The British Supreme Court held back from wanting to examine Boris Johnson’s direct oral advice for the Queen, content merely to look at the written materials. It was, of course, at pains to emphasise, first that it had no view of the wisdom of leaving Europe, and that it was merely supporting, on constitutional grounds, parliament’s demand to be involved in a momentous constitutional matter. Leaving, on whatever terms, or staying, perhaps after a second referendum, won’t be for the courts, but for parliament and (probably) the people.
Australia may have already gone past deciding that there is, in appropriate circumstances, a power for a judge to examine what the prime minister told the queen. A 1981 case, R v Toohey; ex parte NLC involved nefarious schemes and tricks by which the Northern Territory government of the day was trying to defeat the Aboriginal Land Rights Act.
Discovering that allocating land for urban expansion or a township amounted to alienation of land sufficient to prevent Aborigines being able to claim it, the NT Administrator, on the advice of the NT Chief Minister and Cabinet, declared large sections of land surrounding Darwin, Katherine, Tennant Creek and Alice Springs to be a part of a town. Claimants for the Cox Peninsula, across the bay from Darwin, challenged the proclamation, but the land commissioner held that he could not ‘impugn’ the motives of the ‘Crown’ (the Administrator) or examine the ‘real’ – as opposed to ostensible – reasons for the decision.
The High Court disagreed, saying that an attack on a legislative act, such as a proclamation, as an exercise of a legitimate power for improper purposes could go right into the office of the administrator. By clear implication this meant that a similar attack on federal legislation could look at the advice tendered the Governor-General, and at the least, determine that he had been given false advice. (It was only last year that this case ended, with Aborigines getting land they had first claimed in 1975, 43 years before. It must have been one of Australia’s longest running pieces of litigation, in the zone of Jarndyce v Jarndyce in Charles Dickens’ novel Bleak House.)

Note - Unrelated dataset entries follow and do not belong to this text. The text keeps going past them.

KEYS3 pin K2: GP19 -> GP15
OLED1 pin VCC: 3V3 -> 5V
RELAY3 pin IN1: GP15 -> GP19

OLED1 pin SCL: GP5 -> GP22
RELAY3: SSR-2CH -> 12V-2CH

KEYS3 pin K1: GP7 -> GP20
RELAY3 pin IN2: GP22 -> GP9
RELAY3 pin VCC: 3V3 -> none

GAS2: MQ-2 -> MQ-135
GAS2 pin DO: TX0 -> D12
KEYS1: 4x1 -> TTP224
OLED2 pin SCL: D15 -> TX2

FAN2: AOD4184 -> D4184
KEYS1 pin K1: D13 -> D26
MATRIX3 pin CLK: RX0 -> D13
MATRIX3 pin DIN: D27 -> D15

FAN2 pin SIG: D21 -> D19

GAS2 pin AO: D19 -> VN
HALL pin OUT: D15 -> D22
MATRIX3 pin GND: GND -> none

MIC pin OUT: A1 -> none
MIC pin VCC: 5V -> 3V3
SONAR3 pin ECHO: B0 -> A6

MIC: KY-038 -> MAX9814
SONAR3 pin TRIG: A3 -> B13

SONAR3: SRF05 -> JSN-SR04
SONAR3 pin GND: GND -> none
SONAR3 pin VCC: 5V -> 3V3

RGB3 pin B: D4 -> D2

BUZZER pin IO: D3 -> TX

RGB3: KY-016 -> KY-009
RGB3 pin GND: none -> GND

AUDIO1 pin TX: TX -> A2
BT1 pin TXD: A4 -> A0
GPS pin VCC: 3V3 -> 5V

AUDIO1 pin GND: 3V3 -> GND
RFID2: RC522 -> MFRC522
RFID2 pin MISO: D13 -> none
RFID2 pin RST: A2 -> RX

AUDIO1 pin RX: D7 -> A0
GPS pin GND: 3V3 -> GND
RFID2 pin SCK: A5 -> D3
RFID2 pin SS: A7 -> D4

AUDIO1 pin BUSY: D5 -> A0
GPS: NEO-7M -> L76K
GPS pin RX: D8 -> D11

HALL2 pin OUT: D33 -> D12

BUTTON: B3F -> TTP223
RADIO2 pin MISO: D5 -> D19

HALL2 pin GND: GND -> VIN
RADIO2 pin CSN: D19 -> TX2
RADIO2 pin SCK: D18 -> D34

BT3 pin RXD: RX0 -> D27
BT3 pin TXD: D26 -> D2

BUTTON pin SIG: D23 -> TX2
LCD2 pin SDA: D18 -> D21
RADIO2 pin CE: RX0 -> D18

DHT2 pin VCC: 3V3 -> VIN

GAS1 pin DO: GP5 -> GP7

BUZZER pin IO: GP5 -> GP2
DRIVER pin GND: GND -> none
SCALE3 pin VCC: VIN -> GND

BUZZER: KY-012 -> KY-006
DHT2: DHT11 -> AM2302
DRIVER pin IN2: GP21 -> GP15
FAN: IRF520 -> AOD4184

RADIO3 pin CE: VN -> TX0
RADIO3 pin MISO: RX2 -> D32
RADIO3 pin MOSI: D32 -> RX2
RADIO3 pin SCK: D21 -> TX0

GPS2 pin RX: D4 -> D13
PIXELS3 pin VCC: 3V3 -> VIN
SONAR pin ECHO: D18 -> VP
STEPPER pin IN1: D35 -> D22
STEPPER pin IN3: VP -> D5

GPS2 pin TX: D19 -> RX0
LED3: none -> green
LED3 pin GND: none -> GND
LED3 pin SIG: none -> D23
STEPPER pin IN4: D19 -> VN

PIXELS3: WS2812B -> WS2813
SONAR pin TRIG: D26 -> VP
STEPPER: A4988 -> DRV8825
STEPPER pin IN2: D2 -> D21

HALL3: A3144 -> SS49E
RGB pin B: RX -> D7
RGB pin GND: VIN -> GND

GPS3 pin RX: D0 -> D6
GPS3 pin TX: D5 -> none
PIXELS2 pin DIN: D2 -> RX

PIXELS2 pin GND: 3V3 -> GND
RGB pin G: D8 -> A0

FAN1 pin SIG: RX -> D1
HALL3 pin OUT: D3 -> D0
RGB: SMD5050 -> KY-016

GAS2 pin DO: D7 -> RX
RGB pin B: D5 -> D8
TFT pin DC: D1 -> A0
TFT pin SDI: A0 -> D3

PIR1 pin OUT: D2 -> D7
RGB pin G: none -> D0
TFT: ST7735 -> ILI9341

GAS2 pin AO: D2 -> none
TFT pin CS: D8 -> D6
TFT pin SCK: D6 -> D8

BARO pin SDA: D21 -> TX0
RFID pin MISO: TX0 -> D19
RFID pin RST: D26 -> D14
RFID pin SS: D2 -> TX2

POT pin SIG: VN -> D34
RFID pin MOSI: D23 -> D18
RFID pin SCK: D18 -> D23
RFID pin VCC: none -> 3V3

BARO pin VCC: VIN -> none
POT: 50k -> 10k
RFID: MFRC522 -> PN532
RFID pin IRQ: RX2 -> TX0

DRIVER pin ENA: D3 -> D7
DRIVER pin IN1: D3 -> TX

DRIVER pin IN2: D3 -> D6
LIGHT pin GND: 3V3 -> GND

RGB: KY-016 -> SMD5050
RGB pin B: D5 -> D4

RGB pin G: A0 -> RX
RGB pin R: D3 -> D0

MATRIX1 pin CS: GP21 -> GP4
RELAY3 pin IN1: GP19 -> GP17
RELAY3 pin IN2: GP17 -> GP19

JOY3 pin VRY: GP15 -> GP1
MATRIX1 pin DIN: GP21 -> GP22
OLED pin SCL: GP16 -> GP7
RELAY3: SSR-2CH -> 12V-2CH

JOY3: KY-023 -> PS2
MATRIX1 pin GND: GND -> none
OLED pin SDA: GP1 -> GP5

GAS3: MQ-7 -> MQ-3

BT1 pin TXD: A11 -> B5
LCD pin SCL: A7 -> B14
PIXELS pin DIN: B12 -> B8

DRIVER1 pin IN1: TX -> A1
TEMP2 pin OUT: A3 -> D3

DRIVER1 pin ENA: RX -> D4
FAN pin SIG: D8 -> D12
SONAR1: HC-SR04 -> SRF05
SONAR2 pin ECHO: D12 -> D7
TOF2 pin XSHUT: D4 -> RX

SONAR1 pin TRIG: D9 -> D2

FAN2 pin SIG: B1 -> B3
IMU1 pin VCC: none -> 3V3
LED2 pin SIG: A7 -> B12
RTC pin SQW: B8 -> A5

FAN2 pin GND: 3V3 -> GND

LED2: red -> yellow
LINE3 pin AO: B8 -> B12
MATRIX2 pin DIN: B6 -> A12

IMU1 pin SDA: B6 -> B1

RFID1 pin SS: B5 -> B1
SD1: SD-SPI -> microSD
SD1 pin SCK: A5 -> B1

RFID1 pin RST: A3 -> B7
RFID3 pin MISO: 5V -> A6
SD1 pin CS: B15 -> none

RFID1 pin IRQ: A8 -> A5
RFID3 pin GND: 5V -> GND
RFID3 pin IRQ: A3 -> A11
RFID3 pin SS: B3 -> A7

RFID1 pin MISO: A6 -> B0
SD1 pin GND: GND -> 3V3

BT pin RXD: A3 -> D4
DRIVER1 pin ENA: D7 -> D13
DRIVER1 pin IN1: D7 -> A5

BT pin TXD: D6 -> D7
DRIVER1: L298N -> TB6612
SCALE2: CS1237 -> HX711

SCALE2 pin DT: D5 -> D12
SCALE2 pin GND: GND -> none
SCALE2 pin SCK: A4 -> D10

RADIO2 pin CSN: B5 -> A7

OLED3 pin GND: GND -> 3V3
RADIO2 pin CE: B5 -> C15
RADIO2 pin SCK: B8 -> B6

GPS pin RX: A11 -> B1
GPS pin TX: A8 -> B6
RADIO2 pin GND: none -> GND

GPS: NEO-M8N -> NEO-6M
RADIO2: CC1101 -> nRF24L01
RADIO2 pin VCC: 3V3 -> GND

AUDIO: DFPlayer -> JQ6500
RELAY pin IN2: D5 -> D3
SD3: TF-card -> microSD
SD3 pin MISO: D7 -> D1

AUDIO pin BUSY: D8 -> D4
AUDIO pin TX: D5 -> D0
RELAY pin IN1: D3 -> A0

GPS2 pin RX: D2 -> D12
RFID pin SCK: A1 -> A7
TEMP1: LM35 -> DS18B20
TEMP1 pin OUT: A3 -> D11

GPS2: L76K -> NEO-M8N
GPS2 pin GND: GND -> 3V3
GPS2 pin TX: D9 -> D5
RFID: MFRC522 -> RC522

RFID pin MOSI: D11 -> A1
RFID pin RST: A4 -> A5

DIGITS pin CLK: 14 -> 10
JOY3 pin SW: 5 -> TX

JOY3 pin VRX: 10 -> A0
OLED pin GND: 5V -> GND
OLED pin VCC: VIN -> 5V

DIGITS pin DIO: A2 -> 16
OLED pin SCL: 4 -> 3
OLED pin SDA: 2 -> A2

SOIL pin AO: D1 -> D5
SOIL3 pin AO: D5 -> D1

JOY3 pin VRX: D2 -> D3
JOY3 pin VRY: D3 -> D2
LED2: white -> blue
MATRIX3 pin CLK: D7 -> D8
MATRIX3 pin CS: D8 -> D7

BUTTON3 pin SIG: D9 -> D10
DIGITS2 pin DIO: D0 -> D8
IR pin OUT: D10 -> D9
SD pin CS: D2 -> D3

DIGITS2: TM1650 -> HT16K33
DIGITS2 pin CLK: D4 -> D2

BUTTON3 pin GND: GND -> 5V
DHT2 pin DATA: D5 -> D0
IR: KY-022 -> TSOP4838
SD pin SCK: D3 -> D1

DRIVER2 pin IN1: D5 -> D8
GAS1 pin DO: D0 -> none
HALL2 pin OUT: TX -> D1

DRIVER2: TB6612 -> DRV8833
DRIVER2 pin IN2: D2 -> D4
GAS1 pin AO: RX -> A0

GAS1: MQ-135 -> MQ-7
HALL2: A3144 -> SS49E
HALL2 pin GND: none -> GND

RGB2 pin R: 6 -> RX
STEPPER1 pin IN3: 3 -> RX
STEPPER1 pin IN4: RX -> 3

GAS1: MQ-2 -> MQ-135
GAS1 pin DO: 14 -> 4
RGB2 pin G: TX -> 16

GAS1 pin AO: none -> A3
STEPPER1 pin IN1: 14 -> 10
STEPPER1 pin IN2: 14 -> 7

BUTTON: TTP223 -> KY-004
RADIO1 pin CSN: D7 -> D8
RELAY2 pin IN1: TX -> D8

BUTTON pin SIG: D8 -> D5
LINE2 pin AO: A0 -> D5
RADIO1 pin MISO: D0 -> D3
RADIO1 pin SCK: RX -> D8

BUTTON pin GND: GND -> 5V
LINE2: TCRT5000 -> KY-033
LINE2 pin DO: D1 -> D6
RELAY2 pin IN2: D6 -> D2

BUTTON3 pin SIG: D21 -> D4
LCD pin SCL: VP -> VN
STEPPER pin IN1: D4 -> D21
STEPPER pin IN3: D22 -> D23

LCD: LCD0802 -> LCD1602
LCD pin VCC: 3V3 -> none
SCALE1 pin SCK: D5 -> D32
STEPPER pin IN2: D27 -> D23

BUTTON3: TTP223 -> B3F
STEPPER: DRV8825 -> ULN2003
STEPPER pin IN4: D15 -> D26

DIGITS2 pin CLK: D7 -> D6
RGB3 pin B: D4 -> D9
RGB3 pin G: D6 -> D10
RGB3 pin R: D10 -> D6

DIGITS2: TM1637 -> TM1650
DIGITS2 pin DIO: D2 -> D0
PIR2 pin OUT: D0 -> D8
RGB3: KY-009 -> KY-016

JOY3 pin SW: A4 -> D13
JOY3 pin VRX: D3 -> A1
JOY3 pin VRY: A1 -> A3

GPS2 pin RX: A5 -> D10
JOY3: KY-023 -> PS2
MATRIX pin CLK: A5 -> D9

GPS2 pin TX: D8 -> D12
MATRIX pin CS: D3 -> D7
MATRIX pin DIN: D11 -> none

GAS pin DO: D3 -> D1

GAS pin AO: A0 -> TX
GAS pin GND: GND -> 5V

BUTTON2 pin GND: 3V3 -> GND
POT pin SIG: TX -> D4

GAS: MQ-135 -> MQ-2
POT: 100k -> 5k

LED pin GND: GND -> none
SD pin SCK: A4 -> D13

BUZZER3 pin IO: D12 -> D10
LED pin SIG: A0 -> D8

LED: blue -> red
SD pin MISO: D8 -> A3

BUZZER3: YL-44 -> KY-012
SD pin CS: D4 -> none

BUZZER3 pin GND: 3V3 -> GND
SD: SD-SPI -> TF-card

British courts have been for some time striking out ministerial decisions as beyond their powers, including for bad motives. The only startling thing about this week was the court’s direct entry into relations between parliament and the executive government, over a decision signed by the queen on the recommendation of the prime minister. The court was at pains to say that it was not entering the field of parliament’s own privileges, and capacity to control its own proceedings. These privileges were focused primarily on protecting free speech in parliament. In any event, prorogation of parliament is not a parliamentary procedure, but an executive act.
In both Australia and Britain, whatever happens, there will still be lots of room for ministerial discretion, answerable only to parliament and not to the courts. Obvious examples would be over management of a war, the conduct of diplomatic relations and treaty making (although our constitution gives the court the right to say what treaties mean), the amount of money appropriated to one function or another, or the deployment of resources around the nation.
That said, no one could guarantee that courts would refuse to intervene if a credible case were presented to it suggesting that the prime minister was making executive decisions, say about the suspension of aid to a certain country, in an effort to bully that country into investigating allegations of corrupt behaviour on the part of a domestic political opponent of the prime minister. That might be an abuse of power, and, as such, beyond power. Just saying.